The decision to escalate therapy should consider symptom burden, hemodynamic parameters, biomarker trends, and patient preference. However, the evidence supports proactive escalation rather than therapeutic inertia.

There is a subtle but important message here: stability is not necessarily success. If PVR remains elevated and functional limitation persists, further optimization is justified.

Conclusion

Pulmonary arterial hypertension demands strategic, pathway-targeted intervention. While PDE5 inhibitors such as tadalafil provide essential benefit through nitric oxide pathway enhancement, monotherapy is not always sufficient.

The ATHENA-1 study demonstrates that adding ambrisentan to background PDE5i therapy yields significant hemodynamic, functional, and biomarker improvements in patients with suboptimal response. The reductions in pulmonary vascular resistance, increases in cardiac index, and decreases in NT-proBNP collectively support the physiological and clinical validity of sequential combination therapy.

In modern PAH management, escalation should be guided by data, not hesitation. When monotherapy plateaus, thoughtful combination therapy offers a path forward.

FAQ

1. When should ambrisentan be added to tadalafil in PAH?

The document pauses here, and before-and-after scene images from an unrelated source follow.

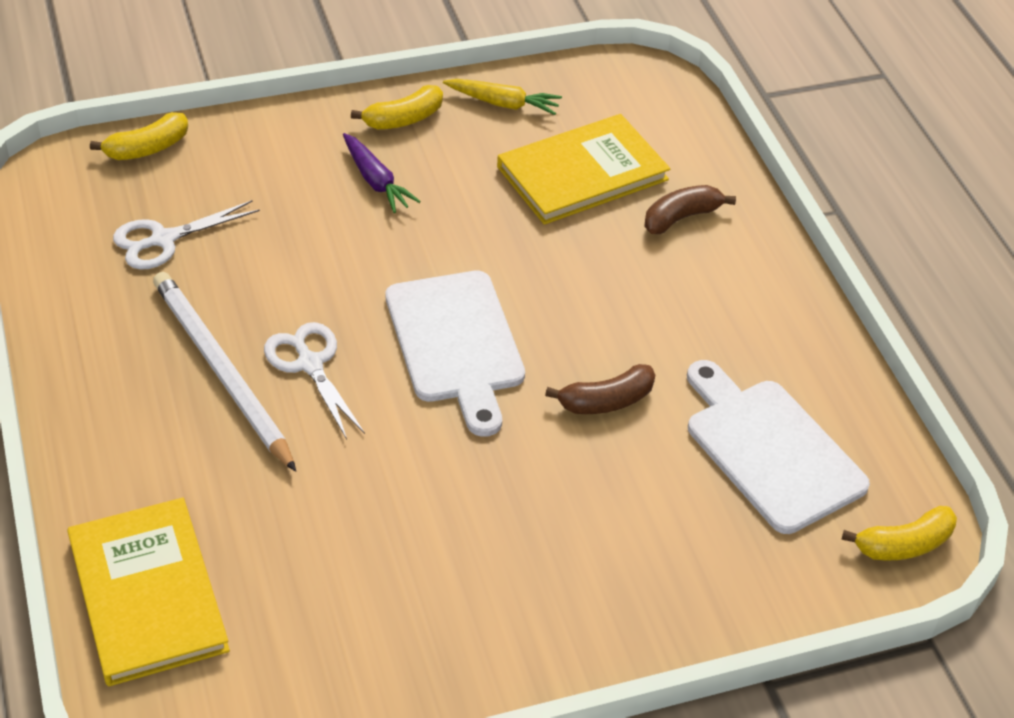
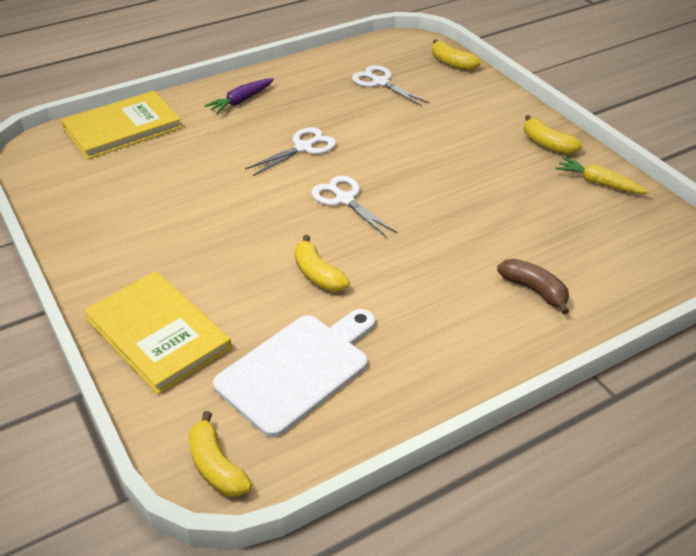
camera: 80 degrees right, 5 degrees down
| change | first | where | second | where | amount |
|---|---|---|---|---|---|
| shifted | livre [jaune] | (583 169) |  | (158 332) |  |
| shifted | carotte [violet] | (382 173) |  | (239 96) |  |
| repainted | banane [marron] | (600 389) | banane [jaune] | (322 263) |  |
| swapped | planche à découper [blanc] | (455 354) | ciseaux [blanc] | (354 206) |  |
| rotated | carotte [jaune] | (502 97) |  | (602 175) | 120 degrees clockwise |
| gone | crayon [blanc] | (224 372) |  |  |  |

Ambrisentan may be added when a patient on stable tadalafil (or another PDE5 inhibitor) remains symptomatic, particularly in WHO functional class III with persistently elevated pulmonary vascular resistance. Sequential add-on therapy is appropriate when response to monotherapy is inadequate.

2. Does combination therapy improve survival?

While ATHENA-1 was not powered to definitively assess mortality, improvements in cardiac index and PVR are associated with better long-term outcomes in registry analyses. Combination therapy reduces markers linked to disease progression.

3. Is the combination of tadalafil and ambrisentan safe?

Yes. The combination is generally well tolerated, with predictable adverse effects such as headache and peripheral edema. Pharmacokinetic studies demonstrate no clinically significant interaction between tadalafil and ambrisentan.